Carnegie has been working consistently with the Victorian Government since 2008 to secure seabed tenure and will now be progressing site investigations. Carnegie has also provided advice to the Victorian government in relation to the Victoria Government Marine Energy Policy which is currently being developed and aimed at encouraging new renewable energy.
Carnegie had previously been awarded consents under the Coastal Management
Act 1995 to undertake marine surveys and trials at the three locations.
Carnegie Wave Energy’s Managing Director Dr Michael Ottaviano said, “We are pleased to have progressed our consents to licences and now have a clear pathway to lease an area of seabed for a commercial project. These sites add to our Australian commercial site pipeline in WA and SA.”
According to a report by RPS MetOcean commissioned by Carnegie, Victoria has an estimated near-shore wave energy resource of 18,000MW – almost double the state’s total installed power generation capacity. Furthermore, taking into account the proximity of current power transmission infrastructure, approximately 20% of Victoria’s current power needs could be met by harnessing wave energy.

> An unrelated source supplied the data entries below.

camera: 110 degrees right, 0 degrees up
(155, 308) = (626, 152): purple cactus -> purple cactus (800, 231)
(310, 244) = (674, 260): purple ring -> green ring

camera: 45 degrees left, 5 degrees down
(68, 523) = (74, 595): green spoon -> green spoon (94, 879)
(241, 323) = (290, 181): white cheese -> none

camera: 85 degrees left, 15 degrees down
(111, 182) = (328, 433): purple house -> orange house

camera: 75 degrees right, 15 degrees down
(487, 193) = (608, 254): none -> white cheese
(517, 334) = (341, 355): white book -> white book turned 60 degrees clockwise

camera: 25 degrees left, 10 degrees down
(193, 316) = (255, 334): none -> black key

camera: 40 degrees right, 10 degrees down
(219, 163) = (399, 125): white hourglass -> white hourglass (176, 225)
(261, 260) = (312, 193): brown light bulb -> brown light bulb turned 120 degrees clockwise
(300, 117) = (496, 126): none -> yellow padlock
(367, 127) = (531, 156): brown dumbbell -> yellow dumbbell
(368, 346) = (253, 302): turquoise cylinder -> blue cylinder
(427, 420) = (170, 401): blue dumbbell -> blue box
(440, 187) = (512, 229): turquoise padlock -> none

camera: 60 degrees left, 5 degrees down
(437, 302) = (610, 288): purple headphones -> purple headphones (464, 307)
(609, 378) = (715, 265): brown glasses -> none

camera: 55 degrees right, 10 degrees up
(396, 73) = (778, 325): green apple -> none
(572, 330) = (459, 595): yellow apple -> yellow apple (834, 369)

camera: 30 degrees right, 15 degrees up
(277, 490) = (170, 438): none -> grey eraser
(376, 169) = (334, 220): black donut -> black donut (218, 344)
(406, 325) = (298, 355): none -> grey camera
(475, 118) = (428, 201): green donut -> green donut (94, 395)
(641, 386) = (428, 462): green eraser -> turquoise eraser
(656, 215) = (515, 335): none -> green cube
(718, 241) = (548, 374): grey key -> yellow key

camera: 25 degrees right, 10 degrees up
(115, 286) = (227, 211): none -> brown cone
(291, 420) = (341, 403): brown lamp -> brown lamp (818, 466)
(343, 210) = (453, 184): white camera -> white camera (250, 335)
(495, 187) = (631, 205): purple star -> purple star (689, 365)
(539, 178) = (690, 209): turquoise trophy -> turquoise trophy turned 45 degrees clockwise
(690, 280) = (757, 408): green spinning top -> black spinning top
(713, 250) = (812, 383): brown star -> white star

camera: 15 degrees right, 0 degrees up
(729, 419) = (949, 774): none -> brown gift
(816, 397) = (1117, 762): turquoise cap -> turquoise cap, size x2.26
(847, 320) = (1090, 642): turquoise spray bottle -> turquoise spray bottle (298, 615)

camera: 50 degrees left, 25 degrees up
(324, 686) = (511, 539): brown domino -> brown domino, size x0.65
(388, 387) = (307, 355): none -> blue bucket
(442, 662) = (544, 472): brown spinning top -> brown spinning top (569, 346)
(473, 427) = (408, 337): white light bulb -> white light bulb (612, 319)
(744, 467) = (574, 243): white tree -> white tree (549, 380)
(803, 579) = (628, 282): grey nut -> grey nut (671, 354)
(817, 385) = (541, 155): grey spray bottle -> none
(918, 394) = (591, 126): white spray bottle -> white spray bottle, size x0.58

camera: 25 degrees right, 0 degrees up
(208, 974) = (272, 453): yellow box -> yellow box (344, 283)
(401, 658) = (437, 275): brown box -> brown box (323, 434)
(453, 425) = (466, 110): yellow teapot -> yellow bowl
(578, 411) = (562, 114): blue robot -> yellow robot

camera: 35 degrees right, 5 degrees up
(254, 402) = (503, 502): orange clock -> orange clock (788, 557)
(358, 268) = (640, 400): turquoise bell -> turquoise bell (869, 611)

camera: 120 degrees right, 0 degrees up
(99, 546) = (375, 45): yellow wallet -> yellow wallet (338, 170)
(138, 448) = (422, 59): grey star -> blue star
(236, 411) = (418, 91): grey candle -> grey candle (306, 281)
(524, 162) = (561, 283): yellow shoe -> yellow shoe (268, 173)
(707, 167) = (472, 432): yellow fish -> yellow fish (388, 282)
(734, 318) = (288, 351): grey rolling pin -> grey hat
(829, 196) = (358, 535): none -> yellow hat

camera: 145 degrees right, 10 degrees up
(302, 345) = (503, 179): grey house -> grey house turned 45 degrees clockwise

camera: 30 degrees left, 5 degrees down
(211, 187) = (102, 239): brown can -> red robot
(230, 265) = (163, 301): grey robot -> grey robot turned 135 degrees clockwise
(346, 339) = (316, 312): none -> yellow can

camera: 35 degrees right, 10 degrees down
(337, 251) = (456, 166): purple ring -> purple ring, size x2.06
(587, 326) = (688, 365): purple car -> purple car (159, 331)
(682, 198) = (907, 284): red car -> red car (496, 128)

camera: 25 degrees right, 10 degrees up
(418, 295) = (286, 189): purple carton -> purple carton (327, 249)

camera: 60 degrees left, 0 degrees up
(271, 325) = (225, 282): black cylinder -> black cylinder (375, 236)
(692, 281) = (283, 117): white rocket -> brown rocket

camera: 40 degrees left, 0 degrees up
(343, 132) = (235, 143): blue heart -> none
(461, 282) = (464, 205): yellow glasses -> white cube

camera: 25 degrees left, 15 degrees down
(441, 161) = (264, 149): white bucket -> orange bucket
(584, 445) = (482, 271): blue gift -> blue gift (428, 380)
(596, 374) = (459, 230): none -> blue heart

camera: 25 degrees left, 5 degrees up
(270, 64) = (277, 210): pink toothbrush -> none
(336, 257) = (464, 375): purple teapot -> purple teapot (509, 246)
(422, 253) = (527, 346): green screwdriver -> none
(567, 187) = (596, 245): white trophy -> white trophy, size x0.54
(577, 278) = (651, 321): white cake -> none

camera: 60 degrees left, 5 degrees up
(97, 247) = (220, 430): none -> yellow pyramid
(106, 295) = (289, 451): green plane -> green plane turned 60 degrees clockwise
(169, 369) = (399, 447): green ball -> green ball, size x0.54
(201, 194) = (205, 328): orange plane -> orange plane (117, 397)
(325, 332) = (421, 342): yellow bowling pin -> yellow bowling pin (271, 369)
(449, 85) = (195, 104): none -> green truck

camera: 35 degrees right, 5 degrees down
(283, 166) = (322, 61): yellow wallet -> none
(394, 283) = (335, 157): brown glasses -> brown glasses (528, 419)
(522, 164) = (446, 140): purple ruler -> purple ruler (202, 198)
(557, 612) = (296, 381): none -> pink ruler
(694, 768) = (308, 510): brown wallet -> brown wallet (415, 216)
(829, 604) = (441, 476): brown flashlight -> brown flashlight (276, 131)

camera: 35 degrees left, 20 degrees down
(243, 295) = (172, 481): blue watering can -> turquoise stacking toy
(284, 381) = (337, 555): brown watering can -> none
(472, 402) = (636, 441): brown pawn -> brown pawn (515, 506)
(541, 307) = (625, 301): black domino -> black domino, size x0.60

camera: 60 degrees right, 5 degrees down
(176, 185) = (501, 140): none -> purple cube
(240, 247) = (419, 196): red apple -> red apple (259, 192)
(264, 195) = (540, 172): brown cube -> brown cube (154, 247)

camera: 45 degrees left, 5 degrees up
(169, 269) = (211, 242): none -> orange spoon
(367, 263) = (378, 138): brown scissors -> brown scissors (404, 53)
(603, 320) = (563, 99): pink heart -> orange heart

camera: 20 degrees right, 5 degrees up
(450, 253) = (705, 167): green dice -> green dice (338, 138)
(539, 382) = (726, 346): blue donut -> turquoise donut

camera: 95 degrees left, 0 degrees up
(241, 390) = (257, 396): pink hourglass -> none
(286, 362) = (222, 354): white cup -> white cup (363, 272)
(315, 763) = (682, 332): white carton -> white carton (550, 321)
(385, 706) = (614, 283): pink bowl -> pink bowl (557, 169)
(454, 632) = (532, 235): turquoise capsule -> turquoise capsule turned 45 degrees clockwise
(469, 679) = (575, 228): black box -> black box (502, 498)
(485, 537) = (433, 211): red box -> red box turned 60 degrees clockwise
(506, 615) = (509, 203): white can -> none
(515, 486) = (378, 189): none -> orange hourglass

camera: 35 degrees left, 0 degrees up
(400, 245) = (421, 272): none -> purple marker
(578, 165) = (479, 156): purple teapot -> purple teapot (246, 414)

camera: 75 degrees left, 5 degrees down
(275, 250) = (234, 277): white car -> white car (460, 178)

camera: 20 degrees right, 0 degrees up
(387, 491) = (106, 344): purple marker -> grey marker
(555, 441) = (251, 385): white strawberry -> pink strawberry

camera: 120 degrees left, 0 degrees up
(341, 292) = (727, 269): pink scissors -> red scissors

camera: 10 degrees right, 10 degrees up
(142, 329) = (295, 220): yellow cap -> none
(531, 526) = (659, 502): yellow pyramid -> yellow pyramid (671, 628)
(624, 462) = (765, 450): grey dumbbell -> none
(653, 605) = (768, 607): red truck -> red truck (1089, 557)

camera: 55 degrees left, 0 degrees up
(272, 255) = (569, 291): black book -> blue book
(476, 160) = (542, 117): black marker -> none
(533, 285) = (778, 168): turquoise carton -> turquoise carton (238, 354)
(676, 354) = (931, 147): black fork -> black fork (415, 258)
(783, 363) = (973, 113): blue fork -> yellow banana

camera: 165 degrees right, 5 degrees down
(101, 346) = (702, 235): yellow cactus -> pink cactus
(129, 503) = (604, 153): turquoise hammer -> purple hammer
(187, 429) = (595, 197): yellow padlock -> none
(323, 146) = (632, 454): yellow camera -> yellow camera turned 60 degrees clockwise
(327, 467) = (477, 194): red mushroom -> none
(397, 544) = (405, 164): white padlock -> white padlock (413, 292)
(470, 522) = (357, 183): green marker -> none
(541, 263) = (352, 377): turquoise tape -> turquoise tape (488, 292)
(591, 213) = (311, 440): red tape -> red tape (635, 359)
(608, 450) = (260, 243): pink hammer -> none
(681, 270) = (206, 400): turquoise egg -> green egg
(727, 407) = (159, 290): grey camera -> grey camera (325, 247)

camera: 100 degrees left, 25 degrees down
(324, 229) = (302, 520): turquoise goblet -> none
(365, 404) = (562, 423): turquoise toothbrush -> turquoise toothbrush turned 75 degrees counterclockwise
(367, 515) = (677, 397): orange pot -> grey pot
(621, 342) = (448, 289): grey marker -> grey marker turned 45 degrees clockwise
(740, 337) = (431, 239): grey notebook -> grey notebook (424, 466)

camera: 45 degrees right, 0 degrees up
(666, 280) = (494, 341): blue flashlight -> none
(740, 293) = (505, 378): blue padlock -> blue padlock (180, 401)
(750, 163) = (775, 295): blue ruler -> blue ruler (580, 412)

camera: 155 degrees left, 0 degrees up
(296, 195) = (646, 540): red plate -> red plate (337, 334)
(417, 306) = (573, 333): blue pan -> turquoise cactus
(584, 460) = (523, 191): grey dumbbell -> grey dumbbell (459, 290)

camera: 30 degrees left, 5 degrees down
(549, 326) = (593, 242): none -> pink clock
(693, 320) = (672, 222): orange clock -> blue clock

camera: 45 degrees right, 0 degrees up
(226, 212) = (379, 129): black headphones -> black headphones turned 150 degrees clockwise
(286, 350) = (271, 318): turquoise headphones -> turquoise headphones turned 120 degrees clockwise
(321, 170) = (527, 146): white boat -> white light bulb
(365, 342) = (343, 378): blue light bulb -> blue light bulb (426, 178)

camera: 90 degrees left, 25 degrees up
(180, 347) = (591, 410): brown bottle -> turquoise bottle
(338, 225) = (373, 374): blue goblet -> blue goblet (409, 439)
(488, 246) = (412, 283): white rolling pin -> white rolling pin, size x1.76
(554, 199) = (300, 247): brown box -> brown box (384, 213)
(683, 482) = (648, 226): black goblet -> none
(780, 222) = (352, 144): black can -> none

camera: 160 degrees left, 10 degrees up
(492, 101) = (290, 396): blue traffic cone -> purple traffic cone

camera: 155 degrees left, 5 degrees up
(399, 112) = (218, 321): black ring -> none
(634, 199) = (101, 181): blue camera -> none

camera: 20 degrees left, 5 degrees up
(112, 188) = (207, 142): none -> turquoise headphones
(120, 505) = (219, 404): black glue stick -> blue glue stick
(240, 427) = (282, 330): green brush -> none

The CETO system distinguishes itself from other wave energy devices by operating out of sight and being anchored to the ocean floor. An array of submerged buoys is tethered to seabed pump units. The buoys move in harmony with the motion of the passing waves, driving the pumps which in turn pressurise water that is delivered ashore via a pipeline.
High-pressure water is used to drive hydroelectric turbines, generating zero-emission electricity. The high-pressure water can also be used to supply a reverse osmosis desalination plant, replacing greenhouse gas emitting electrically driven pumps usually required for such plants.